The intermediate value theorem
The intermediate value theorem (IVT) says: if f is continuous on [a, b] and y lies between f(a) and f(b), then f(c) = y for some c in [a, b]. A continuous function on an interval cannot skip a value. This is the rigorous version of the obvious-looking claim that you cannot cross a road without touching every point in between — but it secretly depends on the completeness of the reals.
Theorem (IVT, root form): f continuous on [a,b], f(a) < 0 < f(b) => exists c with f(c)=0.
Proof sketch (via supremum):
Let S = { x in [a,b] : f(x) < 0 }.
S is nonempty (a is in S) and bounded above by b, so by completeness
c = sup(S) exists in [a,b].
We show f(c) = 0 by ruling out the other cases:
If f(c) < 0: by continuity f stays < 0 on a little interval around c,
so some x slightly > c is still in S -> contradicts c = sup S.
If f(c) > 0: by continuity f stays > 0 just left of c,
so a smaller number is also an upper bound -> contradicts c = sup S.
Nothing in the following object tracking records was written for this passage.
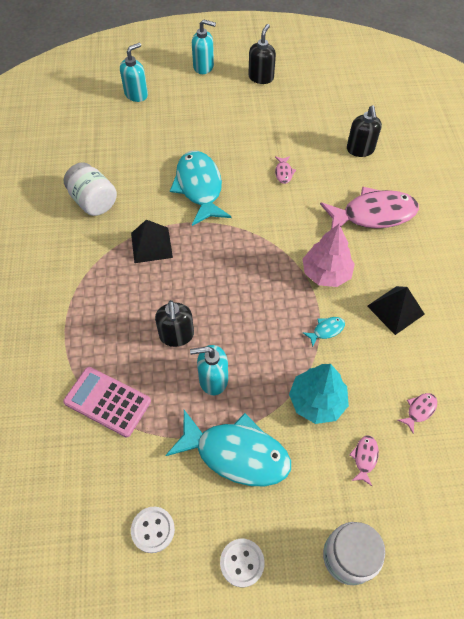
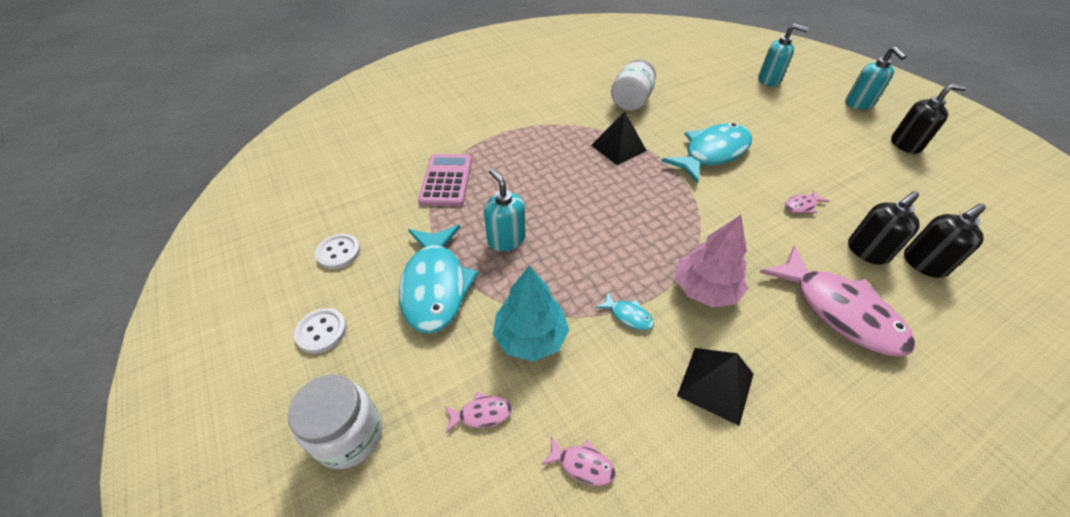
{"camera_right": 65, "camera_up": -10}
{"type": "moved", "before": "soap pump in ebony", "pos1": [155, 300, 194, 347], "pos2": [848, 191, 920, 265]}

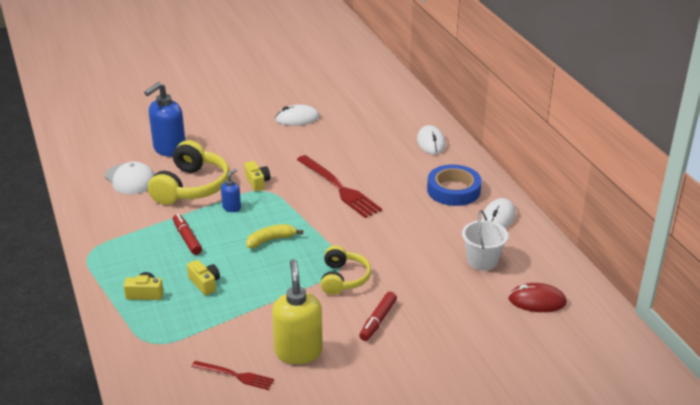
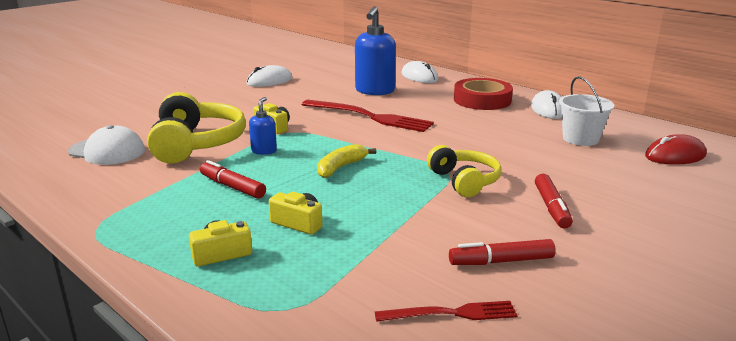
{"camera_right": -25, "camera_up": -10}
{"type": "moved", "before": "soap pump in blue", "pos1": [144, 82, 185, 157], "pos2": [355, 6, 396, 95]}
{"type": "replaced", "before": "soap pump in yellow", "after": "marker in red", "pos1": [272, 259, 323, 364], "pos2": [449, 239, 556, 265]}
{"type": "recoloured", "before": "roll of tape in blue", "after": "roll of tape in red", "pos1": [427, 165, 482, 206], "pos2": [454, 78, 513, 110]}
Both fail, hence f(c) = 0. QEDBoundedness and extreme values
The boundedness theorem says a function continuous on a closed bounded interval [a, b] is bounded there. The extreme value theorem (EVT) goes further: such a function actually attains its maximum and minimum — there exist points p, q in [a, b] with f(p) <= f(x) <= f(q) for all x. The standard proof uses the Bolzano–Weierstrass theorem.
- Boundedness: if f were unbounded above, pick x_n in [a,b] with f(x_n) > n. By Bolzano–Weierstrass a subsequence x_{n_k} -> p in [a,b]. Continuity forces f(x_{n_k}) -> f(p), a finite number — but f(x_{n_k}) > n_k -> infinity, a contradiction. So f is bounded.
- Now let M = sup of f over [a,b], which exists by completeness since f is bounded. Choose x_n with f(x_n) -> M (possible by the definition of supremum).
- Extract x_{n_k} -> q in [a,b] by Bolzano–Weierstrass. Continuity gives f(q) = lim f(x_{n_k}) = M. So the supremum is achieved at q — it is a genuine maximum. The minimum follows by applying the same argument to -f.